The third element concerns the assumption that seems to have gathered strength over time that the nuclear warheads would or should be held in the jurisdiction of the scientists. The warhead making process, its maintenance, its overhaul, its efficiency and everything that goes into it, certainly is a scientific job to be managed within the scientific establishment. Also, for a different reason, which is more related to nuclear arms control and nuclear diplomacy, I recommend that we establish a clearly demarcated military facility within the Department of Atomic Energy so that warhead construction and maintenance can be linked to the military side without interfering with the civil programme for peaceful purposes. I firmly believe, although it needs to be debated in the years to come, that the defence forces must hold the nuclear warheads. If nuclear scientists are required for field maintenance and handling, they should be coopted from the Atomic Energy establishment. But they will have to be brought under the Army, Navy or Air Force Act.

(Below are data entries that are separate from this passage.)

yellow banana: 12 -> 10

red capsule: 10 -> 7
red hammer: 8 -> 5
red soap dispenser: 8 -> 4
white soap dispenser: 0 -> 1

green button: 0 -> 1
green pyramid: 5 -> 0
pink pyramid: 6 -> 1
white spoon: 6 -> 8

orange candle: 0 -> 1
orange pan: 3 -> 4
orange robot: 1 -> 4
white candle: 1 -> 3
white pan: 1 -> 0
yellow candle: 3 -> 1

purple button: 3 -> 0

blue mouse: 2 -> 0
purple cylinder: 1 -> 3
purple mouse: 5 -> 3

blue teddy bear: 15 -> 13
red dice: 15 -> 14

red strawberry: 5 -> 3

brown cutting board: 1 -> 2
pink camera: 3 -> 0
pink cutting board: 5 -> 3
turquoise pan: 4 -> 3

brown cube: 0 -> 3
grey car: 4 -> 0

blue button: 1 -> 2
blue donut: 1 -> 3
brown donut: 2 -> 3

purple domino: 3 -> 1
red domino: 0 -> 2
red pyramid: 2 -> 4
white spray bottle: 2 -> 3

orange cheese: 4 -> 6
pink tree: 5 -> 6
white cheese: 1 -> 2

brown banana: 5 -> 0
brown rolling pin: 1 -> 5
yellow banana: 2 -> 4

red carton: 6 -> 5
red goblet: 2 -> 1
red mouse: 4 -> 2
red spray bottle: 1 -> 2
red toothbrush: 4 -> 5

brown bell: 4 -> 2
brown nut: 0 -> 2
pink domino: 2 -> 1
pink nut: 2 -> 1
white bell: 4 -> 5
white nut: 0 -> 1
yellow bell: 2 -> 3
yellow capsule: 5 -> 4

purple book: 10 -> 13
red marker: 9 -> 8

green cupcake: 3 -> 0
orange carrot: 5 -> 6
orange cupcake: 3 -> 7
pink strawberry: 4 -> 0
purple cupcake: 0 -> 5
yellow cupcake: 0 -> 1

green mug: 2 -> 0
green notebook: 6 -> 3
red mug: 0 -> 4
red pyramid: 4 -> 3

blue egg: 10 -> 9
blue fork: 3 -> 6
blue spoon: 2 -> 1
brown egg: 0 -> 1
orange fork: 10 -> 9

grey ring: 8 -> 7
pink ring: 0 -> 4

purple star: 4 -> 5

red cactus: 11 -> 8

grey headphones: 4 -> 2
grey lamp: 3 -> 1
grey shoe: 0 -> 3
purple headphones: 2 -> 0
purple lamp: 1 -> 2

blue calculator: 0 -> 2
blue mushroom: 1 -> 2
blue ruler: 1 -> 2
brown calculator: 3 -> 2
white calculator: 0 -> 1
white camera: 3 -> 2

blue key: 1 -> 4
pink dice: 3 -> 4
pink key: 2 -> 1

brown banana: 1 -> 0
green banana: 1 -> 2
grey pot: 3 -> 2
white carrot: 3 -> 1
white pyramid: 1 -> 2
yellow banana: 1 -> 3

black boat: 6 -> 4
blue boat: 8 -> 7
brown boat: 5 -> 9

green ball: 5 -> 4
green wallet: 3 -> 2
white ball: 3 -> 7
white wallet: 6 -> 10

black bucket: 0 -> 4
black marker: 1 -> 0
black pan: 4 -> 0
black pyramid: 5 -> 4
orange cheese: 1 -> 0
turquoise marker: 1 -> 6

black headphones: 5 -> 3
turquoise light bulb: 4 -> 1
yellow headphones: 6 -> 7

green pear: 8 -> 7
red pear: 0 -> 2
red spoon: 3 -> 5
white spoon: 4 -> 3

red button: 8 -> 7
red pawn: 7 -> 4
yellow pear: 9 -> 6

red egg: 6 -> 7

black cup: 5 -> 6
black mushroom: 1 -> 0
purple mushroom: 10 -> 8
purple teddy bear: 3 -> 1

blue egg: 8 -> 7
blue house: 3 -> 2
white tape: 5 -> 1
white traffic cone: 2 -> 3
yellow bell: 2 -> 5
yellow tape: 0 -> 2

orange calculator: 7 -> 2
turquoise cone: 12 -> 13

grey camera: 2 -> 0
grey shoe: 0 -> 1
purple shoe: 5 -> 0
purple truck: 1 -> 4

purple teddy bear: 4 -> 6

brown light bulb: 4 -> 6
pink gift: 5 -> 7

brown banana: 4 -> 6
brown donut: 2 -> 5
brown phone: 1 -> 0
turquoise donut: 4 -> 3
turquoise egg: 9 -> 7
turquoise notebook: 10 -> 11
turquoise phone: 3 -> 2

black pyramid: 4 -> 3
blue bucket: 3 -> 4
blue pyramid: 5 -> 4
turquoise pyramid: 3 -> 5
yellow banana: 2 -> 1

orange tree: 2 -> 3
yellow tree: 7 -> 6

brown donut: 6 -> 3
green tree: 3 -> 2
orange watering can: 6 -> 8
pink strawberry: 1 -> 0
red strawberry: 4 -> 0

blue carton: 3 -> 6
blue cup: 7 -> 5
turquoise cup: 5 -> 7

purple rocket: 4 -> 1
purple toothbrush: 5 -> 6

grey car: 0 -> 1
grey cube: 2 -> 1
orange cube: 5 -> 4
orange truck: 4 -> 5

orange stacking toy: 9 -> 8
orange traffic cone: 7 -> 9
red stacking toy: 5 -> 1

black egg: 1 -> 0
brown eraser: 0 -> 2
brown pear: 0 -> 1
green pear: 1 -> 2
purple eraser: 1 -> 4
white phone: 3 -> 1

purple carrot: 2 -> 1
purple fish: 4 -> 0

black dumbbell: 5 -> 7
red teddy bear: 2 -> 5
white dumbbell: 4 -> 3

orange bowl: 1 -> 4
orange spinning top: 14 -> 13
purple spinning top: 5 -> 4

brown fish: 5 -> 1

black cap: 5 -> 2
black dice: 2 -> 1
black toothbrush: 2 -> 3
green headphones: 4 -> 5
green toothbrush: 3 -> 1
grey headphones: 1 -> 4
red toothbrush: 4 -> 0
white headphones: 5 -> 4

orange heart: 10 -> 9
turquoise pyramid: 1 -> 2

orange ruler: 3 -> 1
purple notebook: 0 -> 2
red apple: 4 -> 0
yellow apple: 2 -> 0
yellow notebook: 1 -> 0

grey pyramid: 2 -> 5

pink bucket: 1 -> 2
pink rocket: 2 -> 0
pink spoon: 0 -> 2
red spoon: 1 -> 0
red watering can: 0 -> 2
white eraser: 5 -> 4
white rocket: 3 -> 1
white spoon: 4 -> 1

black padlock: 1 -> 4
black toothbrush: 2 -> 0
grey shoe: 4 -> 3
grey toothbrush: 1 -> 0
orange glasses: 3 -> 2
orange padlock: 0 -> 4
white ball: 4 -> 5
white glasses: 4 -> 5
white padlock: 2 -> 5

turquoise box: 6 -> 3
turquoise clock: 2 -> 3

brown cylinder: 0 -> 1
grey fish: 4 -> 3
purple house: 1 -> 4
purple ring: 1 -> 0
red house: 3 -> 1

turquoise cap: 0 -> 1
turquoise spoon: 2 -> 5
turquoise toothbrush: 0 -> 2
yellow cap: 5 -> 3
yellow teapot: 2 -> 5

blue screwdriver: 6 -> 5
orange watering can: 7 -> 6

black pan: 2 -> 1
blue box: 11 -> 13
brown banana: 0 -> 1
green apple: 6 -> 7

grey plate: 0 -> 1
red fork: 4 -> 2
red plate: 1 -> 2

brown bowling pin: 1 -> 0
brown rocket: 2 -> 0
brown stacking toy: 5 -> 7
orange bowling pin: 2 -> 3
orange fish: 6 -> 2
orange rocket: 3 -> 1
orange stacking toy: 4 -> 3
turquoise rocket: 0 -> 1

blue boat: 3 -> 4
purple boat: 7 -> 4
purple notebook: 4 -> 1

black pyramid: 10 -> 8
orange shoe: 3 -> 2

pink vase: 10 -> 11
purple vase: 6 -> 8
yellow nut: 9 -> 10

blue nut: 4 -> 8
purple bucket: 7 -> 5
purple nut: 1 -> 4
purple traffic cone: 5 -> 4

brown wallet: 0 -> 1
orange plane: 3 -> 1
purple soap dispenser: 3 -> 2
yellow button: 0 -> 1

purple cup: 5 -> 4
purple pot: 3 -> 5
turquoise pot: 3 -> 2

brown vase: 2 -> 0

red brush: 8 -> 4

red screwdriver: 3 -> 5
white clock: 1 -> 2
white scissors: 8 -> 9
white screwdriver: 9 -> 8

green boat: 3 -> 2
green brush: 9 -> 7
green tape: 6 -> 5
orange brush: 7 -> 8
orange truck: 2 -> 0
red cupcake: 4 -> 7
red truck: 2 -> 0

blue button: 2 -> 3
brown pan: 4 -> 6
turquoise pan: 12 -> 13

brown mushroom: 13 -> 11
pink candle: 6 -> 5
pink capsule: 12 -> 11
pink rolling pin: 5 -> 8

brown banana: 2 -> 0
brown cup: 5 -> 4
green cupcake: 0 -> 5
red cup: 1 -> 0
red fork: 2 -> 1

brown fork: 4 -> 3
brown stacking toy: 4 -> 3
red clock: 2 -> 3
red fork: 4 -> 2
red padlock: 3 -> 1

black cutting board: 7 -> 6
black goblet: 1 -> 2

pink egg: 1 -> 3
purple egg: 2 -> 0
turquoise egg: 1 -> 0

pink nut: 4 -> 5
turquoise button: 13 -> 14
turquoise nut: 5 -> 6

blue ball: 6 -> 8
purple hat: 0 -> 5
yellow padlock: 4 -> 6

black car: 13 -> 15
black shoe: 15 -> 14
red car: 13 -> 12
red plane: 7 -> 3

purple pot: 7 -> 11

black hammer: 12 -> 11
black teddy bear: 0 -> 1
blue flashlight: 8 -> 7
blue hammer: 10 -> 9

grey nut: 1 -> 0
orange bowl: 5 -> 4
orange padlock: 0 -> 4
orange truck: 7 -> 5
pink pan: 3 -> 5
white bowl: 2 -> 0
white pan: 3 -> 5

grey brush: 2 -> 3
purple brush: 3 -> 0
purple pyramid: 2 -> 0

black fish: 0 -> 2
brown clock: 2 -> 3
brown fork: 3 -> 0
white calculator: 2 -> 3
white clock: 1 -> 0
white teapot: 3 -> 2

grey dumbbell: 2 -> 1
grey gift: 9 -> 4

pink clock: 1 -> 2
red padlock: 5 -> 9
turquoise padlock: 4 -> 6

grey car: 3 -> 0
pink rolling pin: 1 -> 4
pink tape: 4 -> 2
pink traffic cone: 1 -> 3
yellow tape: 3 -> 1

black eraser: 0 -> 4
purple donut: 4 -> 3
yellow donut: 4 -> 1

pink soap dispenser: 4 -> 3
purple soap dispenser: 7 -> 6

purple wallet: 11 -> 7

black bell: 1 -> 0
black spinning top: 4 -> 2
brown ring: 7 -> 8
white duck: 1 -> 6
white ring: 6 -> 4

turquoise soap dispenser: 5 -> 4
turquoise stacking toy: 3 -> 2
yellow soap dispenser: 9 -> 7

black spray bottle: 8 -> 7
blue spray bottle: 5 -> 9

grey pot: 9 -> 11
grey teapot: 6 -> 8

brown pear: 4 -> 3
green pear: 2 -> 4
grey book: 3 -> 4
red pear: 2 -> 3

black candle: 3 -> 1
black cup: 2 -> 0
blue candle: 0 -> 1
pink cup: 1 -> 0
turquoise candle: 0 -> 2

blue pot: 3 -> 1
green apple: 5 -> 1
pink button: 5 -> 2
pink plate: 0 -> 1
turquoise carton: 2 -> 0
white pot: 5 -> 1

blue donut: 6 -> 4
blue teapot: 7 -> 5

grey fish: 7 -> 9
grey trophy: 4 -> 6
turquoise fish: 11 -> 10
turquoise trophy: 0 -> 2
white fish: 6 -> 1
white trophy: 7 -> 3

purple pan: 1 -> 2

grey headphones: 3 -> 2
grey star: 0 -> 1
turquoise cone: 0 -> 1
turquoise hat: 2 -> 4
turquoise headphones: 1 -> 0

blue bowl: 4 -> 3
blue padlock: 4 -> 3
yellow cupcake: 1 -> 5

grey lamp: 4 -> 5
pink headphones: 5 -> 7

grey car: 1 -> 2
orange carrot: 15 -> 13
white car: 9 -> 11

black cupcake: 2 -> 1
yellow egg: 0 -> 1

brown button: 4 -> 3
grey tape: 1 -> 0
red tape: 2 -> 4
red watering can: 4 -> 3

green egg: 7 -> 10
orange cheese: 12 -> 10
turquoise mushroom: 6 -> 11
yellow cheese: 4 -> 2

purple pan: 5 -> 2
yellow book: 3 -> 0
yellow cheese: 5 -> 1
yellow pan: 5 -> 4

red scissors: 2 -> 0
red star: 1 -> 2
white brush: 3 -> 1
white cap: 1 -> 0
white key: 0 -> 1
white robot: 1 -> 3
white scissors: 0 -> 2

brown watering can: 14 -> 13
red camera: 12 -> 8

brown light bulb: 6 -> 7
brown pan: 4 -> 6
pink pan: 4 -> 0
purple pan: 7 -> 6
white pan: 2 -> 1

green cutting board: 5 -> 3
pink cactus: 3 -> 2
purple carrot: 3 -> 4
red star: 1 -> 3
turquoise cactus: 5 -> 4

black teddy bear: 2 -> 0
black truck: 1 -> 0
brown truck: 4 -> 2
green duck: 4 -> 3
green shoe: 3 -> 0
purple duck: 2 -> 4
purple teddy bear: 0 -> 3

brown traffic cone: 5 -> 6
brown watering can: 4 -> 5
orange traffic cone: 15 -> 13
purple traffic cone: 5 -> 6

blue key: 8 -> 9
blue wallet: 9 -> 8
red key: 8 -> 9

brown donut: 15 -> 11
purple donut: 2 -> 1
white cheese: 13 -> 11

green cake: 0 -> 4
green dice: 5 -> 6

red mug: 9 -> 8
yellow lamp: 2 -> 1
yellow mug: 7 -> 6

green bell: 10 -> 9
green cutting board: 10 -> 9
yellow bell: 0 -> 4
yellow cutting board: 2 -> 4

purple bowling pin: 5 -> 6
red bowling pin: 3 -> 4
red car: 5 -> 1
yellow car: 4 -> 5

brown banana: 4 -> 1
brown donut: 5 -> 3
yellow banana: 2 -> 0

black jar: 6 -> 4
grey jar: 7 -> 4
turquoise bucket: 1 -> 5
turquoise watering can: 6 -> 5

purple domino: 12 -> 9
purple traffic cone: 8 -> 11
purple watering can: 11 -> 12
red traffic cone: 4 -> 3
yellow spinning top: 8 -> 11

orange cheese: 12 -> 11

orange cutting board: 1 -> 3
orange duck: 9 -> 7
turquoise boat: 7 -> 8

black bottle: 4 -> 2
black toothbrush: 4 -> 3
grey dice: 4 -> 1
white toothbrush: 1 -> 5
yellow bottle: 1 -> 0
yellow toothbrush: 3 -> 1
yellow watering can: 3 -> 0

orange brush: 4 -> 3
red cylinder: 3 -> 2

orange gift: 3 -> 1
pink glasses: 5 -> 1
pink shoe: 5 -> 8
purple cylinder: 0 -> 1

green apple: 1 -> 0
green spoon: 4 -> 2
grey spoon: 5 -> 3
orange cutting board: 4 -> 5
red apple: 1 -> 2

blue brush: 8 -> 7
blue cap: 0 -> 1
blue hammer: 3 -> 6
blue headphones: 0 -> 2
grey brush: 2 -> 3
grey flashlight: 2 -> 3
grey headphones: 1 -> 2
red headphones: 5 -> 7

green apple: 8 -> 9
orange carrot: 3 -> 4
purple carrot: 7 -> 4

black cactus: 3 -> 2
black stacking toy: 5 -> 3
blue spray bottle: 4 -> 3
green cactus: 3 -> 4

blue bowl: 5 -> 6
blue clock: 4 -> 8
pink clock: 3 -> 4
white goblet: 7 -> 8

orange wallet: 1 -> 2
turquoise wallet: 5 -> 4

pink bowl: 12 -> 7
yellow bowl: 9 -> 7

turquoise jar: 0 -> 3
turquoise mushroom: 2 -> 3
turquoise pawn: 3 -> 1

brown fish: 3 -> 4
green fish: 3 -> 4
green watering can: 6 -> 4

To handle safety and the management and maintenance of the warheads at the end point, the main work would continue to be undertaken by the Department of Atomic Energy. There are two issues to be considered. First, who would control the warheads? Second, this will also decide who releases them to those who control the delivery systems. In my view, the warheads should be controlled by the Indian Army. The Indian Army is the most suitable agency really capable of providing the type of security and physical safety to the warheads that will be required in highly dispersed conditions across the country, with many of them being shifted in a variety of ways. The Indian Army itself will have to create an elite type of force for such a purpose for it is quite likely that for every one actual warhead, we may require a number of dummy warheads which will still have to be protected the same way. That is the only way we can enhance their survivability. There are many lessons we can draw from the experiences of the air forces of the world, not only just ours, on how they manage their survival, deception and duplication plans. It is useful, for example, to see how Iraq managed deception with dummy missiles and the movement of missiles all over the place. It is an essential element that I think the army has the basic ability and organisational capabilities to handle. There would be a parallel chain of command where this links up with the HQ of the Strategic Command to be able to ensure that the release of nuclear warheads is carried out only when there is an agreement between the senior air force man, the senior army man and senior naval man there. This would build in security locks in terms of utilisation of warheads in a contingency.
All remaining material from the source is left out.